Par Benjamin Landais, Pierre Yaghlekdjian

(2)

Une inflexion profonde et silencieuse des programmes…

 

S’il est vrai que l’histoire de l’Europe occidentale après 1945 n’a jamais été absente du programme, il s’agissait avant 2002 de présenter l’évolution d’un « modèle européen libéral » dans le domaine politique, social et culturel qui s’opposerait au modèle chinois et au modèle soviétique, tout en se distinguant du modèle américain [3]. Cette présentation s’intégrait dans l’étude de « grands modèles idéologiques » du monde d’après guerre qui ne laissait qu’une place annexe à la construction européenne dans son versant institutionnel. Cette dernière n’occupait généralement que 2 à 5 pages dans les manuels, dans un chapitre en comptant 25.

 

Après 2002, le changement peut paraître superficiel, il est en réalité très profond. L’histoire de « l’Europe de 1945 à nos jours » occupe désormais un tiers du programme de terminale, à côté de l’histoire du monde et de l’histoire de France, la partie correspondant à l’étude de la deuxième guerre mondiale ayant disparu. Deux leçons sur trois de cette nouvelle deuxième partie sont consacrées à la construction européenne, avant et après 1989.

 

Il n’est plus question de baser cette leçon sur une étude politique et sociale d’un ou plusieurs pays d’Europe de l’ouest. Bien au contraire, les États ne sont traités qu’à travers leur participation au projet européen, issu d’un prétendu idéal de rejet des « guerres civiles » européennes [4]. On peut s’étonner que les programmes officiels reprennent, même entre guillemets, cette formulation élaborée par le très controversé historien allemand Ernst Nolte et popularisée en France dans les années 1990 par des personnalités telles que François Furet et Stéphane Courtois.
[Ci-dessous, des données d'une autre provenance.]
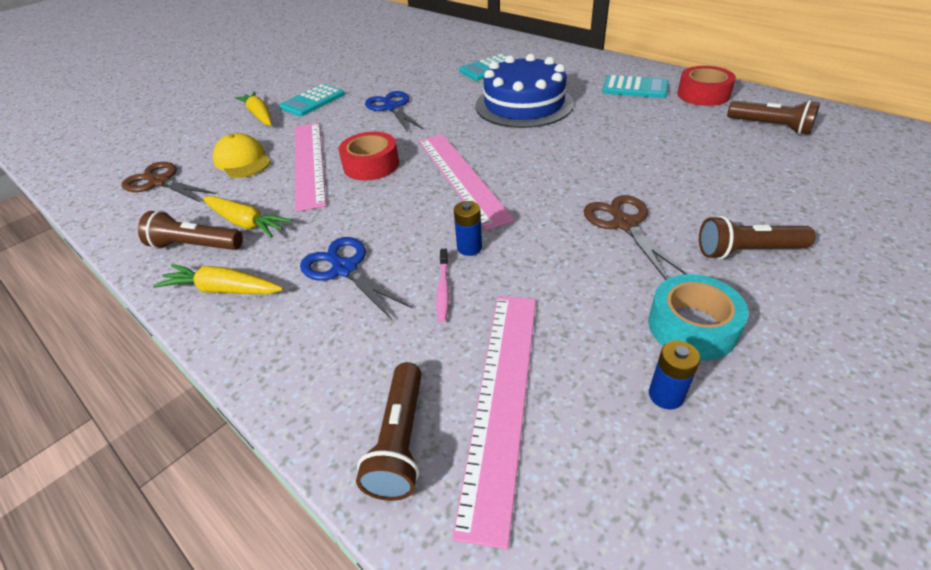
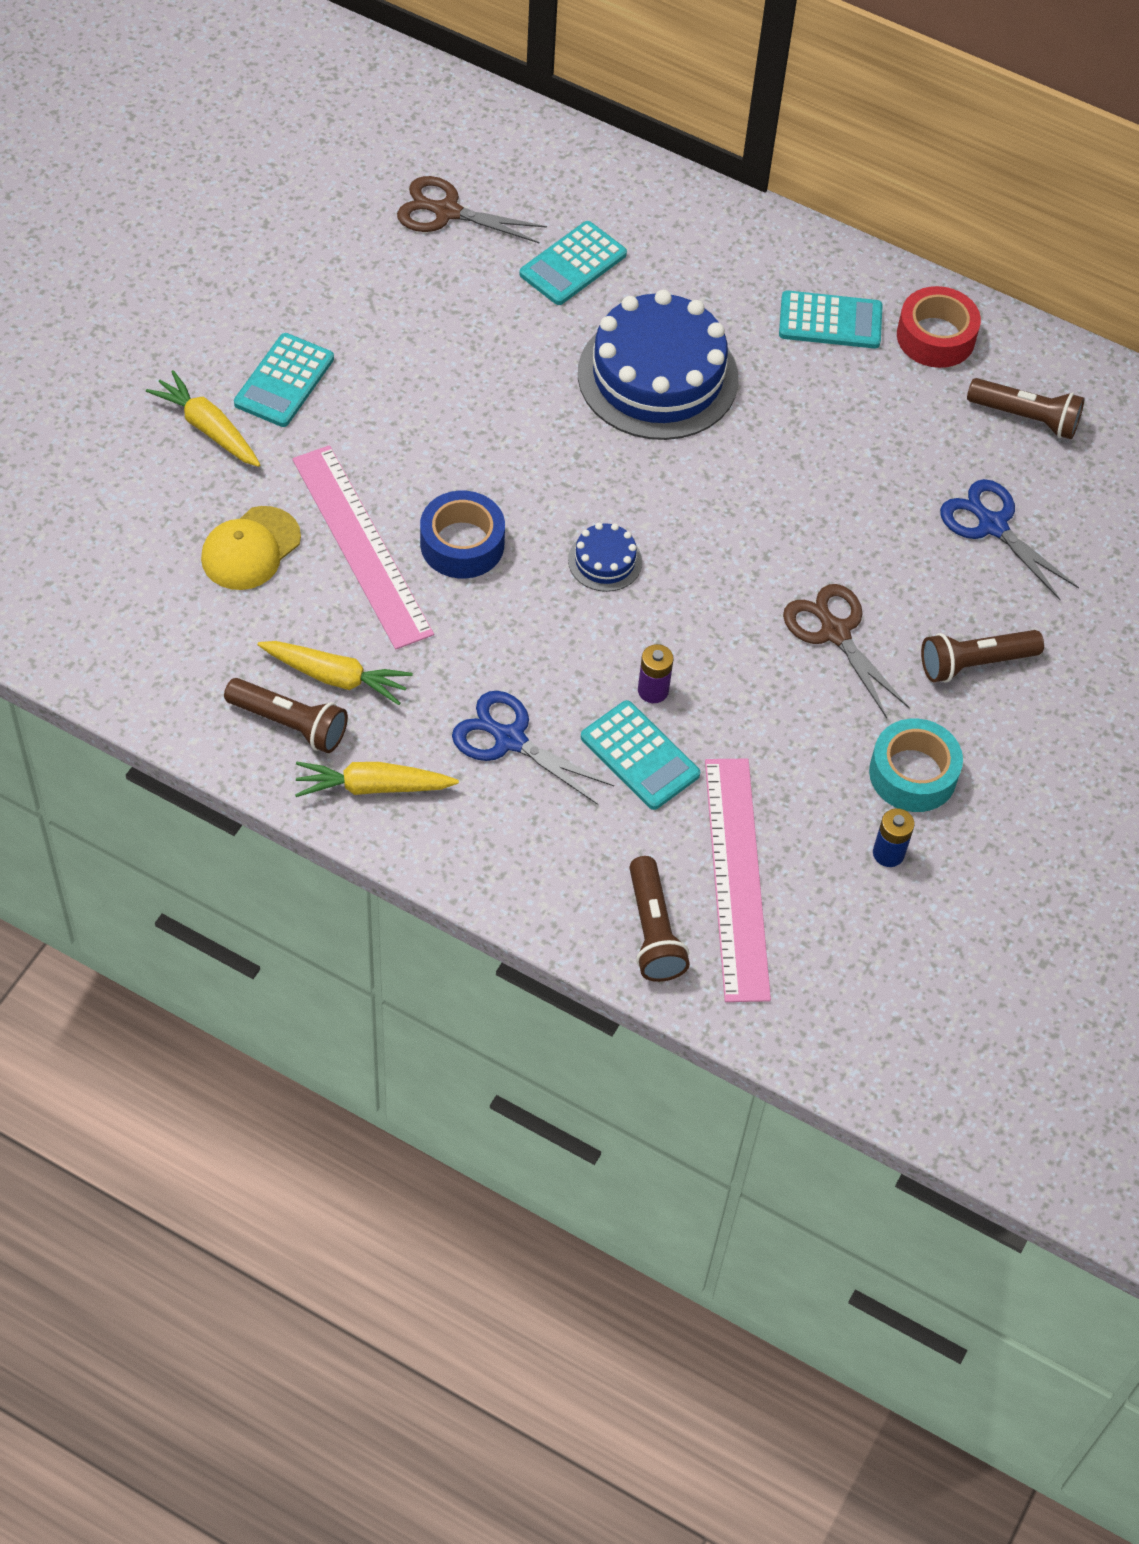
camera: 20 degrees left, 15 degrees up
(160, 182) = (144, 607): brown scissors -> brown scissors (445, 211)
(195, 246) = (289, 724): brown flashlight -> brown flashlight turned 150 degrees counterclockwise
(243, 161) = (250, 549): yellow cap -> yellow cap turned 90 degrees counterclockwise
(371, 165) = (462, 544): red tape -> blue tape
(391, 107) = (436, 393): blue scissors -> blue scissors (991, 524)
(443, 289) = (640, 756): pink toothbrush -> turquoise calculator
(461, 177) = (605, 561): pink ruler -> blue cake
(469, 248) = (653, 690): blue battery -> purple battery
C’est d’emblée orienter l’interprétation de l’histoire du continent européen d’après guerre comme un retour progressif, ininterrompu et presque naturel vers l’unité perdue d’une grande famille qui s’était entredéchirée lors de la confrontation entre fascisme et communisme, le second suscitant bien évidemment le premier.

 

L’histoire de l’Europe se réduit donc à celle de la construction institutionnelle des communautés. Elle-même semble promise à la conquête de tout le continent, tant l’histoire des démocraties populaires peut être résumée à une succession de crimes d’État et d’échecs sans appels [5]. Le troisième volet de cette partie du programme constitue une sorte d’apothéose de l’Union Européenne après 1989 dont on étudie avec attention le processus d’élargissement et d’approfondissement comme étant le dilemme principal que nos sociétés auraient à résoudre au niveau européen.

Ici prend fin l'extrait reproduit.